AMPL Project Phase II
Case Study: Staffing a Call Center
Arizona Children’s Hospital has been receiving numerous customer complaints because of its
confusing, decentralized appointment and registration process. When customers want to make
appointments or register child patients, they must contact the clinic or department they plan to visit.
Several problems exist with this current strategy. Parents do not always know the most appropriate clinic
or department they must visit to address their children’s ailments. They therefore spend a significant
amount of time on the phone being transferred from clinic to clinic until they reach the most appropriate
clinic for their needs. The hospital also does not publish the phone numbers of all clinics and departments,
and parents must therefore invest a large amount of time in detective work to track down the correct
phone number. Finally, the various clinics and departments do not communicate with each other. For
example, when a doctor schedules a referral with a colleague located in another department or clinic, that
department or clinic almost never receives word of the referral. The parent must contact the correct
department or clinic and provide the needed referral information.
In efforts to reengineer and improve its appointment and registration process, the children’s
hospital has decided to centralize the process by establishing one call centered devoted exclusively to
appointments and registration. The hospital is currently in the middle of the planning stages for the call
center. Harry Sullivan, the hospital manager, plans to operate the call center from 7 A.M. to 9 P.M. during
the weekdays.
Several months ago, the hospital hired an ambitious management consulting firm, Unexpected
Results International, to forecast the number of calls the call center would receive each hour of the day.
Since all appointment and registration-related calls would be received by the call center, the consultants
decided that they could forecast the calls at the call center by totaling the number of appointment and
registration-related calls received by all clinics and departments. The team members visited all the clinics
and departments, where they diligently recorded every call relating to appointments and registration.

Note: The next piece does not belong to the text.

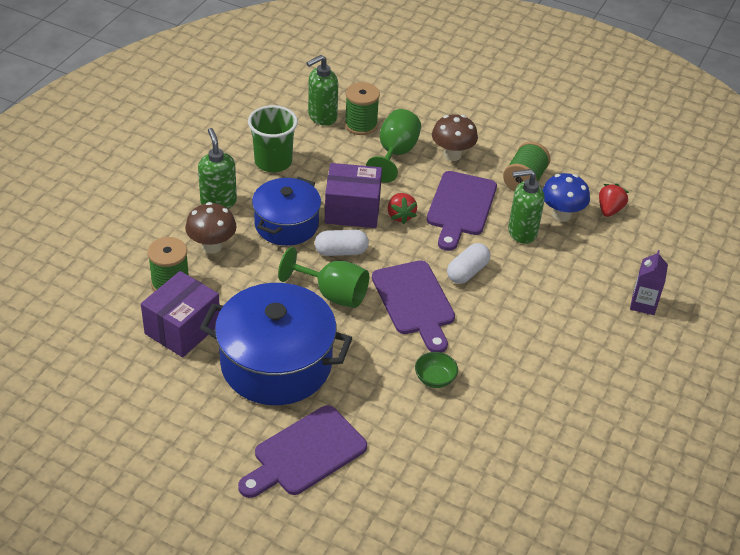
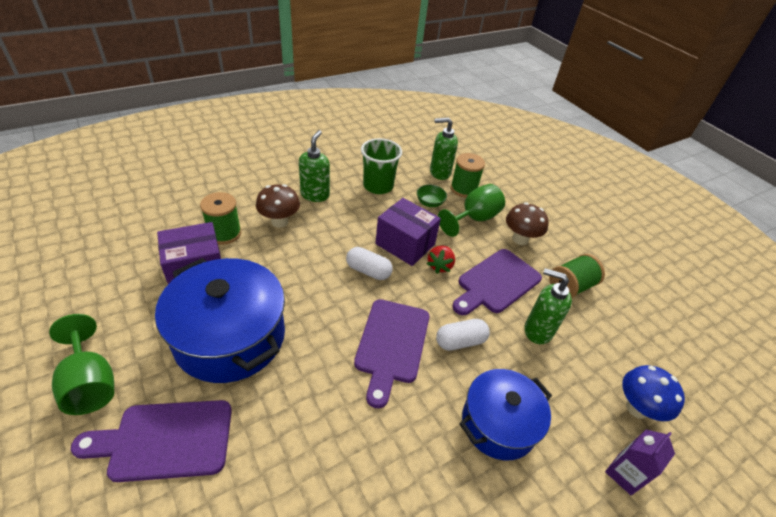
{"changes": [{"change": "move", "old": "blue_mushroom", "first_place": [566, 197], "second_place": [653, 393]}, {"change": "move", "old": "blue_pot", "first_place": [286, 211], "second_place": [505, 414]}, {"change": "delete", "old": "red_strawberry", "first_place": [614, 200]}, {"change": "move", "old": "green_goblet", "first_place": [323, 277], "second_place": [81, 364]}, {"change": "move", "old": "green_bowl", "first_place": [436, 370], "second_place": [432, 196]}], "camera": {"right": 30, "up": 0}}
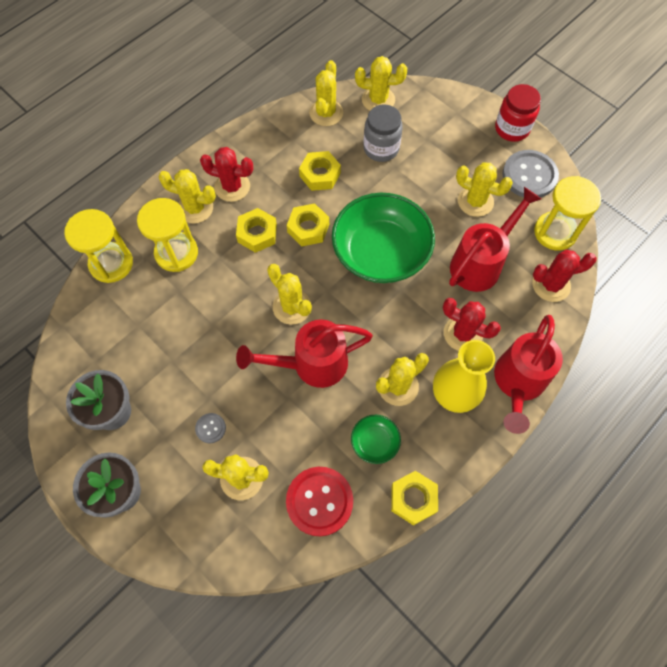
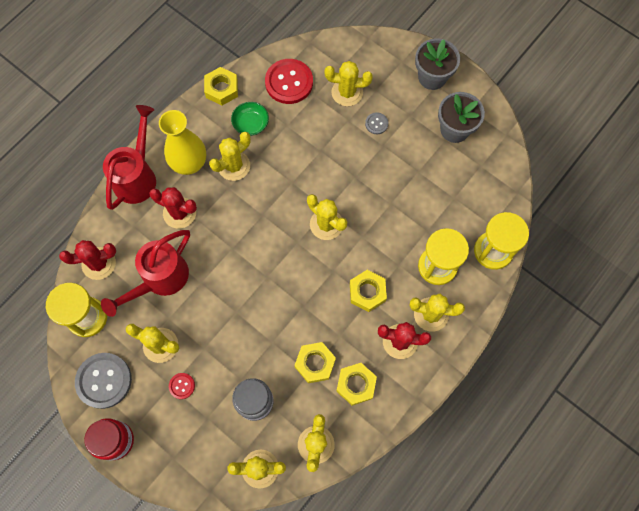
{"changes": [{"change": "delete", "old": "green_bowl", "first_place": [383, 238]}, {"change": "move", "old": "yellow_nut", "first_place": [308, 224], "second_place": [356, 384]}, {"change": "delete", "old": "red_watering_can", "first_place": [304, 354]}, {"change": "insert", "new": "red_button", "second_place": [182, 386]}], "camera": {"right": 175, "up": 5}}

They then totaled these calls and altered the totals to account for calls missed during data collection. They
also altered totals to account for repeat calls that occurred when the same parent called the hospital
many times because of the confusion surrounding the decentralized process. Unexpected Results
International determined the average number of calls the call center should expect during each hour of a
weekday. The following table provides the forecasts.
Work Shift Average Number of Calls
7 A.M. – 9 A.M. 35 calls per hour
9 A.M. – 11 A.M. 90 calls per hour
11 A.M. – 1 P.M. 65 calls per hour
1 P.M. – 3 P.M. 100 calls per hour
3 P.M. – 5 P.M. 90 calls per hour
5 P.M. – 7 P.M. 25 calls per hour
7 P.M. – 9 P.M. 10 calls per hour
After the consultants submitted these forecasts, Harry became interested in the percentage of
calls from Spanish speakers since the hospital services many Spanish patients. Harry knows that he has
to hire some operators who speak Spanish to handle these calls. The consultants performed further data
collection and determined that on average, 20 percent of the calls were from Spanish speakers.
Given these call forecasts, Harry must now decide how to staff the call center during each 2 hour
shift of a weekday. During the forecasting project, Unexpected Results International observed the
operators working at the individual clinics and departments and determined the number of calls operators
process per hour. The consultants informed Harry that an operator is able to process an average of six
calls per hour. Harry also knows that he has both full-time and part-time workers available to staff the
call center. A full-time employee works 8 hours per day, but because of paperwork that must also be
completed, the employee spends only 4 hours per day on the phone. To balance the schedule, the
employee alternates the 2-hour shifts between answering phones and completing paperwork. Full-time
employees can start their day either by answering phones or by completing paperwork on their first shift.
The full-time employees speak either Spanish or English, but none of them are bilingual. Both Spanish-
speaking and English-speaking employees are paid $10 per hour for work before 5 P.M. and $12 per hour
for work after 5 P.M. The full-time employees can begin work at the beginning of the 7. A.M. to 9 A.M.
shift, 9 A.M. to 11 A.M. shift, 11 A.M. to 1 P.M. shift, or 1 P.M. to 3 P.M. shift. The part-time employees
work for 4 hours, only answer calls, and only speak English. They can start work at the beginning of the 3
P.M. to 5 P.M. shift or the 5 P.M. to 7 P.M. shift, and like the full-time employees, they are paid $10 per
hour for work before 5 P.M. and $12 per hour for work after 5 P.M.
Harry needs to determine how many full-time employees who speak Spanish, full-time employees
who speak English, and part time employees he should hire to begin on each shift. Unexpected Results
International advise him that linear programming can be used to do this in such a way as to minimize
operations costs while answering all calls. Formulate a linear programming model of this problem.